Die Beteiligten waren bis zum 31.03.2015 Parteien der Leistungs- und Prüfungsvereinbarung vom 20.09.2013 sowie der Vergütungsvereinbarung vom 23.09.2013. Diese Vereinbarungen hatten als öffentlich-rechtliche Verträge ihre Grundlage in §§ 75 ff. Sozialgesetzbuch Zwölftes Buch - Sozialhilfe (SGB XII). Die Beendigung der vertraglichen Beziehungen zum genannten Zeitpunkt beruhten auf einem Vergleich, den die Beteiligten am 19.02.2015 vor dem Sozialgericht Hildesheim schlossen. Die vom Beklagten zuvor am 15.12.2014 ausgesprochene fristlose Kündigung erledigte sich dadurch (S 44 SO 267/14 ER).

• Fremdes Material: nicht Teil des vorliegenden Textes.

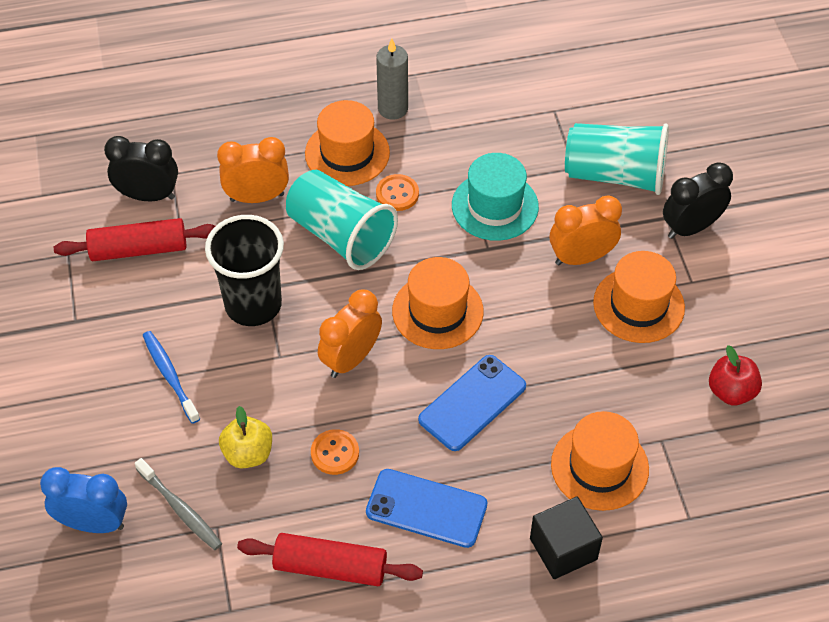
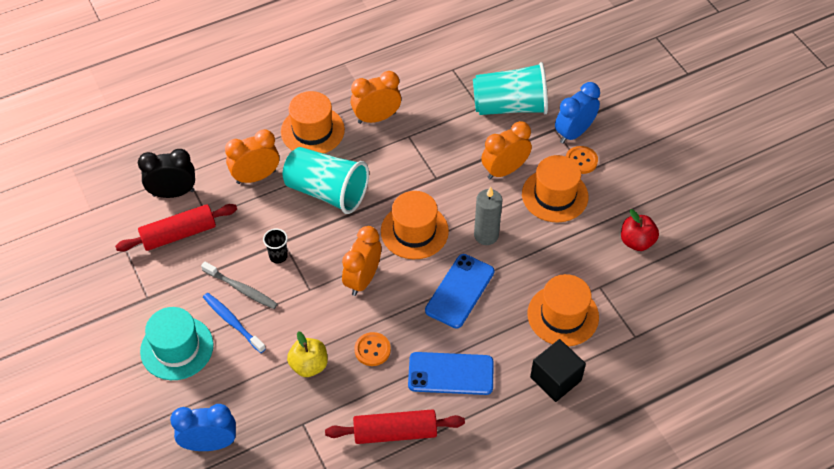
camera: 15 degrees left, 0 degrees up
(180, 509) = (271, 417): grey toothbrush -> grey toothbrush (241, 289)
(253, 305) = (278, 256): black cup -> black cup, size x0.43
(393, 108) = (336, 91): grey candle -> grey candle (486, 235)
(397, 194) = (358, 152): orange button -> orange button (581, 161)
(434, 154) = (376, 118): none -> orange clock
(495, 206) = (432, 146): turquoise hat -> turquoise hat (177, 348)
(690, 228) = (574, 133): black clock -> blue clock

Am 20.06.2016 erhob die Klägerin beim Landgericht Göttingen mit einem Antrag auf Prozesskostenhilfe eine Klage auf Schadenersatz mit dem Ziel, den Beklagten zu verpflichten, 25.000,00 € (zzgl. Zinsen) an sie zu zahlen - 8 O 126/16. Begründend trägt sie im Wesentlichen vor, durch das Fehlverhalten namentlich benannter Mitarbeiter des Beklagten im Zusammenhang mit der fristlosen Kündigung der Vereinbarungen seien ihr erhebliche materielle Einbußen entstanden. Ferner seien ihre Persönlichkeitsrechte verletzt worden. Sie stütze ihren Anspruch auf Schadenersatz auf § 823 BGB.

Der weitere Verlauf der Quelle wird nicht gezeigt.